Berta Cáceres knew she was likely to be killed. Everybody knew. She had told her daughter Laura to prepare for life without her. The citation for her prestigious Goldman Environmental Prize, awarded in the United States less than a year before, noted the continued death threats, before adding: “Her murder would not surprise her colleagues, who keep a eulogy – but hope to never have to use it.”
“I knew she was afraid,” said Maria Santos Dominguez, who lives in the remote indigenous village of Rio Blanco in the country’s mountainous west, where Cáceres was the national face of a campaign against a dam on a river sacred to the Lenca people. “It was too much for her. I could tell.”
Most believe it was that campaign, against the Agua Zarca dam on the Gualcarque River, that provided the motive for her murder, one of a rash of recent killings of environmental and social activists in Honduras.
Honduras, says the international human rights group Global Witness, is “the deadliest country in the world to defend the natural world.” At least 109 people have been killed for taking a stand against dams, mines, logging, and agricultural projects in Honduras since a military coup there in 2009 installed a government that was quickly supported by the U.S. State Department. Global Witness catalogues the killings of environmental and human rights campaigners around the world, and its latest report revealed that 2015 was the most dangerous year on record to be an environmental activist.
Cáceres was only the most high-profile victim of a worldwide epidemic that saw nearly 200 deaths during the past year. “The environment is emerging as a new battleground for human rights,” Global Witness found. With demand for products like timber, minerals, and palm oil on the rise, companies are exploiting land with little regard for the people who live on it, according to the report, which noted that increasingly, “communities that take a stand are finding themselves in the firing line of companies’ private security, state forces and a thriving market for contract killers.”
And 2017 has already seen more. Another former Goldman Prize winner, Mexican indigenous leader and opponent of illegal logging Isidro Baldenegro was shot dead in January.

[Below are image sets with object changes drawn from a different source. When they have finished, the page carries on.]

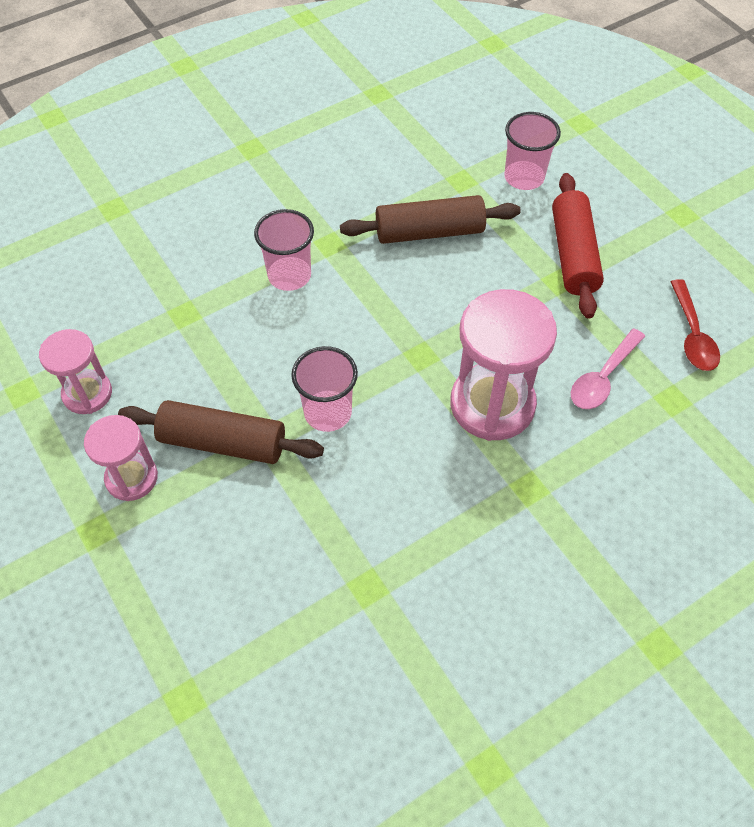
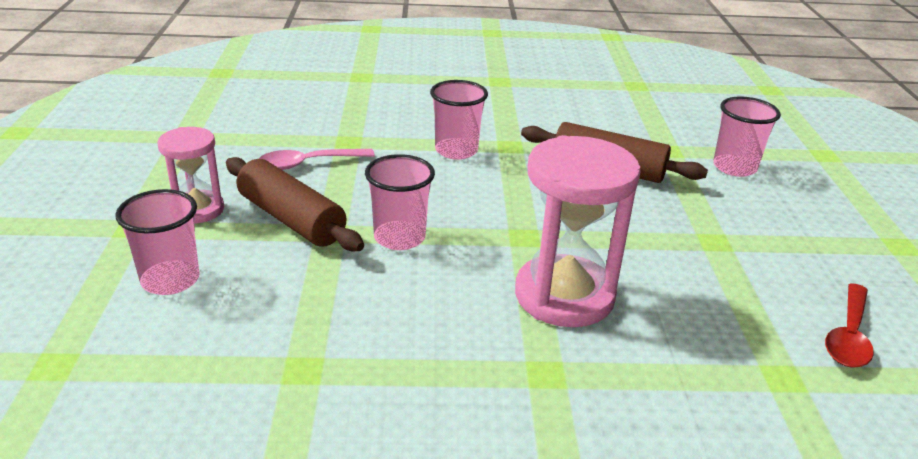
camera: 30 degrees right, 25 degrees down
(87, 393) = (226, 154): pink hourglass -> none
(188, 567) = (170, 280): none -> pink cup
(573, 254) = (746, 229): red rolling pin -> none
(603, 378) = (707, 325): pink spoon -> pink spoon (308, 163)

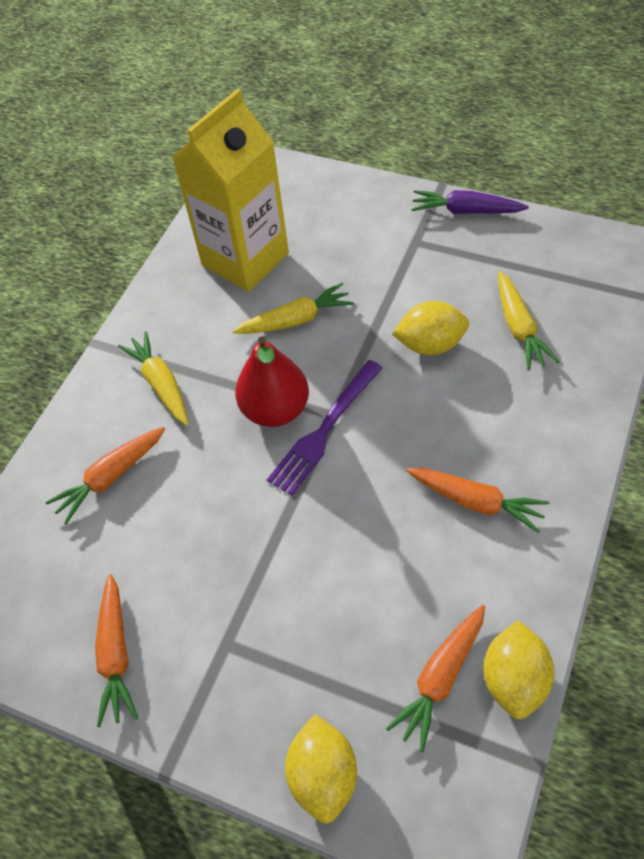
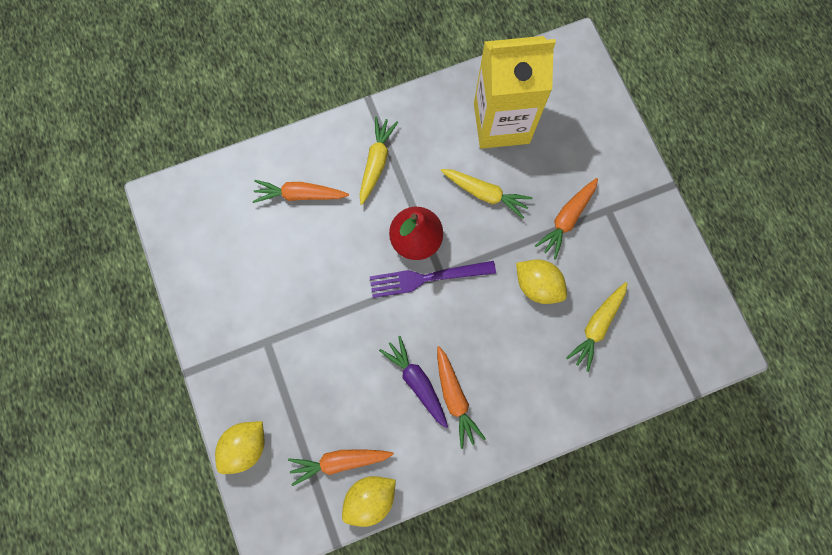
camera: 40 degrees right, 20 degrees up
(116, 654) = (216, 294): orange carrot -> orange carrot (567, 219)
(466, 211) = (662, 219): purple carrot -> purple carrot (417, 382)

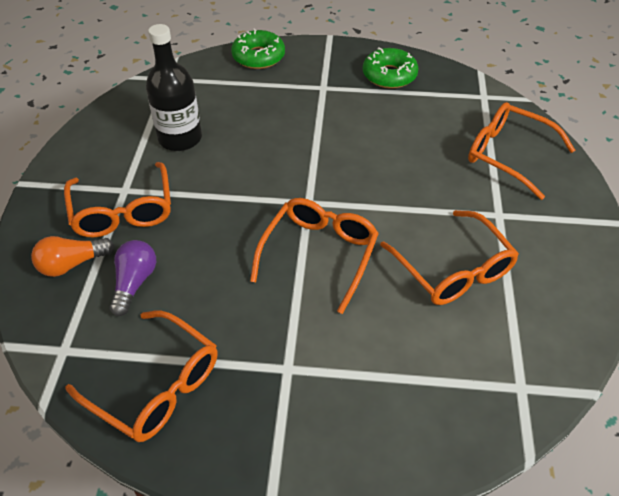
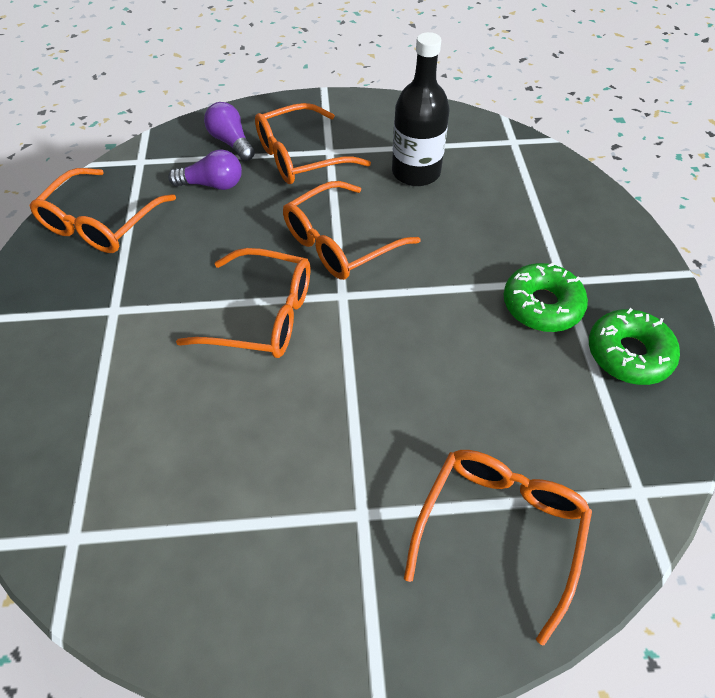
camera: 80 degrees right, 5 degrees up
(72, 264) = (231, 142): orange light bulb -> purple light bulb
(258, 57) = (595, 208): green donut -> green donut (542, 305)
(453, 269) = (252, 455): orange glasses -> orange glasses (340, 243)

Yale Environment 360 has investigated the circumstances surrounding the killings of environmental activists on three continents — probing cases in Honduras, Malaysia, and South Africa. Two things emerge strongly: First, the frequent characterization of the activists as environmentalists only tells part of the story. Their campaigns run much deeper and are often rooted in the social identity of minority groups — in Cáceres’s case, the indigenous Lenca people of Honduras.
And second, while lone thugs and gangsters often end up in court, there is frequently a conspiracy of actors engaged in silencing the activists. As Global Witness’s chief campaigner on the issue, Billy Kyte, puts it: “These are not isolated incidents — they are symptomatic of a systematic assault on remote and indigenous communities by state and corporate actors.”
According to Honduran prosecutors, of the eight people so far arrested in connection with the death of Cáceres, six have links to government security services, including an elite military squad trained by U.S. Special Forces. And two of those charged have alleged links to the Honduran company behind the dam project, Desarrollos Energeticas SA, including a security chief and the man in charge of its environmental policies. Yale Environment 360 has learned that the cases against those charged are being built based on records of mobile phone calls made around the time of the crime.
In a statement, the company said it “has not given any declaration, nor does it plan to do so, until the authorities in charge of the investigation determine the causes and perpetrators of this regrettable incident.”